While not intending to be limited by theory, poly-aromatics (hydrocarbons containing aromatic rings with two or more fused rings) are believed to be at least partially responsible for soot emissions from typical diesel engines. Current levels of poly-aromatics in diesel fuels, for example, can range around 3 to 4 weight percent and, in some cases, be as high as about 50 weight percent. While desirable levels of poly-aromatics in diesel fuels have yet to be determined, a reduction in poly-aromatic levels in diesel fuels to less than about 3 weight percent and as low as 1 weight percent or less is one approach for limiting soot emissions from diesel engines.

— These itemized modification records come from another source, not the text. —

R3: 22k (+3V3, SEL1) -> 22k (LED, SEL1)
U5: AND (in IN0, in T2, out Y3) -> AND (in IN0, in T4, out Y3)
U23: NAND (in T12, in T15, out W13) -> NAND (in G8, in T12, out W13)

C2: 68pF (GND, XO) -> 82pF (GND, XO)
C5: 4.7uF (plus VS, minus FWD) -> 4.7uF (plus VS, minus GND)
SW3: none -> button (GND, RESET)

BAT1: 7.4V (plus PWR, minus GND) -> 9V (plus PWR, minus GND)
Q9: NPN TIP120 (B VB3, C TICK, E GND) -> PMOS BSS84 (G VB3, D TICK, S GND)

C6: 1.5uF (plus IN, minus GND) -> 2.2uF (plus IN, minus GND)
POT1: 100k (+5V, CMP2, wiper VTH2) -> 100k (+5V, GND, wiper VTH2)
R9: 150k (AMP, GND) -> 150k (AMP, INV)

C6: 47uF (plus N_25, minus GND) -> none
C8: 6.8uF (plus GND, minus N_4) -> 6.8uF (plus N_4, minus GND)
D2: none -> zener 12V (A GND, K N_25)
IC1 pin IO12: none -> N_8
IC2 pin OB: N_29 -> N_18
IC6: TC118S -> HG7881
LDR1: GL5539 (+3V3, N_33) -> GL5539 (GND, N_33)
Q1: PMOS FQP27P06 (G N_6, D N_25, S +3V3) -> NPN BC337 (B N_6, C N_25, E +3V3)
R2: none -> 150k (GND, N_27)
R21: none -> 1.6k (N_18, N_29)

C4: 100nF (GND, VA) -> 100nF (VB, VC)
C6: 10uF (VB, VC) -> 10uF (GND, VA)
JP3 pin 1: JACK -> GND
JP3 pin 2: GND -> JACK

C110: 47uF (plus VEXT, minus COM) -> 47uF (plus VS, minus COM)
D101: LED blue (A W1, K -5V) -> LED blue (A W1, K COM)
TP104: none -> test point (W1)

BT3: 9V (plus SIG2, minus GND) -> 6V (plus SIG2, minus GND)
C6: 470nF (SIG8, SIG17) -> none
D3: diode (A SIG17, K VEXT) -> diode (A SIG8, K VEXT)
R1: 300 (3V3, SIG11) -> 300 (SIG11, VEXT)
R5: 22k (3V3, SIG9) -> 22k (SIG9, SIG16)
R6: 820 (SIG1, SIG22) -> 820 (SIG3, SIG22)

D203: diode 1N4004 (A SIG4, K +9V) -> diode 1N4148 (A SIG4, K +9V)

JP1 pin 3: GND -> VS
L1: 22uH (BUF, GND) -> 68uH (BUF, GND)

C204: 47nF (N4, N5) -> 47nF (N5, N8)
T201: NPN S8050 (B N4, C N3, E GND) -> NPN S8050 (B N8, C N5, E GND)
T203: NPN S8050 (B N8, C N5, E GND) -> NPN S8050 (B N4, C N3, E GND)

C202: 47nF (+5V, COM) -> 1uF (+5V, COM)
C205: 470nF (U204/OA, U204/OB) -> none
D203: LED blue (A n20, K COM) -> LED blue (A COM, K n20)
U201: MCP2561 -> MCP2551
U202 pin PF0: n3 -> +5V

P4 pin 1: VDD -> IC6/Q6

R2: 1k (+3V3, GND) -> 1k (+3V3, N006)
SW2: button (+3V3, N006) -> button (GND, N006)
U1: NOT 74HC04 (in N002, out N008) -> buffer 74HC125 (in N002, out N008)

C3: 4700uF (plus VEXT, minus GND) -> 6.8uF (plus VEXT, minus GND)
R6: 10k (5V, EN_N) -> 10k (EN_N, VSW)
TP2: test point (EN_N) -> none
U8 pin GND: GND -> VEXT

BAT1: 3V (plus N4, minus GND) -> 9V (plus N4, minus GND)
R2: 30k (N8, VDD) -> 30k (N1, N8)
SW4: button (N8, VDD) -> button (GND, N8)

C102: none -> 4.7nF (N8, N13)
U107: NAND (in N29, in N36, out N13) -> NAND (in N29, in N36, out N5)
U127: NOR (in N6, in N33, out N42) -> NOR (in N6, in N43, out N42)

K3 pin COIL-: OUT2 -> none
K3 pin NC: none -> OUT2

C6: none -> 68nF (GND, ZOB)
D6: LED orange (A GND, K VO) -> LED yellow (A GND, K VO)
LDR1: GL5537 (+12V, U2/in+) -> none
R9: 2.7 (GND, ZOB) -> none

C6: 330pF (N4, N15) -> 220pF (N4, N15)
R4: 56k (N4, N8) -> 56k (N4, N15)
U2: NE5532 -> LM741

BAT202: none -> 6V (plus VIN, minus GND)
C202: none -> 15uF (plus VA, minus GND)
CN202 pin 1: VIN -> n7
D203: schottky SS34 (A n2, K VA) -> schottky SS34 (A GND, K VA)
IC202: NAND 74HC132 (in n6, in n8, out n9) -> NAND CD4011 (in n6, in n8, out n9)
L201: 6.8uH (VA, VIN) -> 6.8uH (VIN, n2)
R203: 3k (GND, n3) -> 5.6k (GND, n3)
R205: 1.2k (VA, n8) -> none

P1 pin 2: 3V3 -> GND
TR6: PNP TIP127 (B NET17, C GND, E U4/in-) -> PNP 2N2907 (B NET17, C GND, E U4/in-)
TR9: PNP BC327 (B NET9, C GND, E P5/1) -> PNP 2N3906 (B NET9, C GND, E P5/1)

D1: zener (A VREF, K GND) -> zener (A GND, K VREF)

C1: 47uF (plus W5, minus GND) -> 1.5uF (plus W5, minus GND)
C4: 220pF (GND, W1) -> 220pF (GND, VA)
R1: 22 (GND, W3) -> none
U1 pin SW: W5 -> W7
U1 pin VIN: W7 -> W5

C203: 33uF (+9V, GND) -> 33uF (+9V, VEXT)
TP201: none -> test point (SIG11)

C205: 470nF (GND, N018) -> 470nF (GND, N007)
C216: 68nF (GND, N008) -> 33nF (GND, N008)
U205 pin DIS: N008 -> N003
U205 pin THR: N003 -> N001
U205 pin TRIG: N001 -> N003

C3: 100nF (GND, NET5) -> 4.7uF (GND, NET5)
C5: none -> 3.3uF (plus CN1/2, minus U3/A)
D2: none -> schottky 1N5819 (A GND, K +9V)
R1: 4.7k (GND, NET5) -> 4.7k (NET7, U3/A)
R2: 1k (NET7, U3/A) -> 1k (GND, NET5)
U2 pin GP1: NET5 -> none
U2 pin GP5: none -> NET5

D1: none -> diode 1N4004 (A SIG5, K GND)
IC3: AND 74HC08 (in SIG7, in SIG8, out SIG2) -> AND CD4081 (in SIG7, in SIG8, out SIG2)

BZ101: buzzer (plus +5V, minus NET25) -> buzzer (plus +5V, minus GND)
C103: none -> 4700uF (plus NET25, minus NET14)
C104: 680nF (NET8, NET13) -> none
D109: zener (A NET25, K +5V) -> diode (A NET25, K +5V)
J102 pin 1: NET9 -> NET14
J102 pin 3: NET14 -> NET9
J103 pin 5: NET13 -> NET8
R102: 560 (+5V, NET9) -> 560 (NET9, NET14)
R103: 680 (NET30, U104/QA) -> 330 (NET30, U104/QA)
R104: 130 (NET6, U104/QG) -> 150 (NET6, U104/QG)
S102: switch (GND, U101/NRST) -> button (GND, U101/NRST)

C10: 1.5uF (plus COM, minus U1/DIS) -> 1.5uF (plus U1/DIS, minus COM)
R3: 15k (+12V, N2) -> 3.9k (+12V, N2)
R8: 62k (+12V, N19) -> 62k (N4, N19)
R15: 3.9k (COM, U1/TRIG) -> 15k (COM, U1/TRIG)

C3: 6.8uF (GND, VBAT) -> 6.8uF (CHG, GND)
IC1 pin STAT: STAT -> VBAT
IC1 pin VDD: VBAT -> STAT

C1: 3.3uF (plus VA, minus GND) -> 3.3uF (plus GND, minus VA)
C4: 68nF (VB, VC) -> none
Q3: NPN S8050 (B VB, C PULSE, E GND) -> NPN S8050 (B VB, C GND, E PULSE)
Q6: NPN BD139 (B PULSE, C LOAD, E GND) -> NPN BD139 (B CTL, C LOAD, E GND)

A distillate hydrotreating unit often is used to produce a diesel boiling range hydrocarbon stream having ultra low sulfur levels of about 10 wppm or less of sulfur. However, a substantial reduction in poly-aromatic content may be difficult to reach and maintain using conventional distillate hydrotreaters and their catalyst/reaction conditions. Such units typically are not configured to operate at conditions necessary to achieve and maintain low levels of poly-aromatics.
To obtain substantial reduction in poly-aromatics, a conventional distillate hydrotreating unit typically must be modified to operate at significantly higher pressures and/or temperatures. Alternatively, high-pressure three-phase hydroprocessing units, commonly known as trickle bed reactors, can be constructed to re-process the diesel from existing distillate hydrotreaters. Constructing such new reactor systems employing higher pressure capabilities would present a considerable expense to the refiner. Suitable high pressure processing units may include trickle-bed reactors operating with either a noble metal catalyst or high pressure trickle bed reactors charged with base metal catalysts. Such units often require costly recycle gas compressors to recycle large quantities of hydrogen gas, typically between about 2,000 and about 10,000 SCF/B, which is necessary in these three-phase reactor systems.
Two-phase hydroprocessing (i.e., a liquid hydrocarbon stream and solid catalyst) also has been proposed in some cases to process certain hydrocarbon streams into other more valuable hydrocarbon streams. For example, the reduction of sulfur in certain hydrocarbonaceous streams may employ a two-phase reactor with pre-saturation of hydrogen as an alternative to three-phase systems. See, e.g., Schmitz, C. et al., “Deep Desulfurization of Diesel Oil: Kinetic Studies and Process-Improvement by the Use of a Two-Phase Reactor with Pre-Saturator,” Chem. Eng. Sci., 59:2821-2829 (2004).
These two-phase systems only use enough hydrogen to saturate the liquid-phase in the reactor. As a result, the reaction systems of Schmitz et al. do not provide for decreasing hydrogen levels due to hydrogen consumption during the reaction process, thus the reaction rate in such systems decreases due to the depletion of the dissolved hydrogen. Such two-phase systems as disclosed in Schmitz et al., therefore, are generally limited in practical application and in maximum conversion rates.
Other uses of liquid-phase reactors to process certain hydrocarbonaceous streams require the use of diluent/solvent streams to aid in the solubility of hydrogen in the oil feed. For example, liquid-phase hydrotreating of a diesel fuel has been proposed, but requires a recycle of hydrotreated diesel as a diluent blended into the oil feed prior to the reactor. In another example, liquid-phase hydrocracking of vacuum gas oil is proposed, but likewise requires the recycle of hydrocracked product into the feed to the liquid-phase hydrocracker as a diluent.
Because hydrotreating and hydrocracking typically require large amounts of hydrogen to effect their conversions, a large hydrogen demand is still required even if these reactions are completed in liquid-phase systems. As a result, to maintain such a liquid-phase hydrotreating or hydrocracking reaction in such systems and still provide the needed levels of hydrogen, such prior liquid-phase systems require the introduction of additional diluents or solvents to dilute the reactive components of the feed relative to the amount of dissolved hydrogen. As a result, in such prior systems, the diluents and solvents provide a larger concentration of dissolved hydrogen relative to the feed to insure adequate hydrogen is dissolved in the liquid to effect the conversion rates in the liquid-phase. Larger, more complex, and more extensive liquid-phase reactors are needed in these systems to achieve the desired conversions.
Although a wide variety of process flow schemes, operating conditions and catalysts have been used in commercial petroleum hydrocarbon conversion processes, there is always a demand for new methods and flow schemes that provide more useful products and improved product characteristics. In many cases, even minor variations in process flows or operating conditions can have significant effects on both quality and product selection. There generally is a need to balance economic considerations, such as capital expenditures and operational utility costs, with the desired quality of the produced products.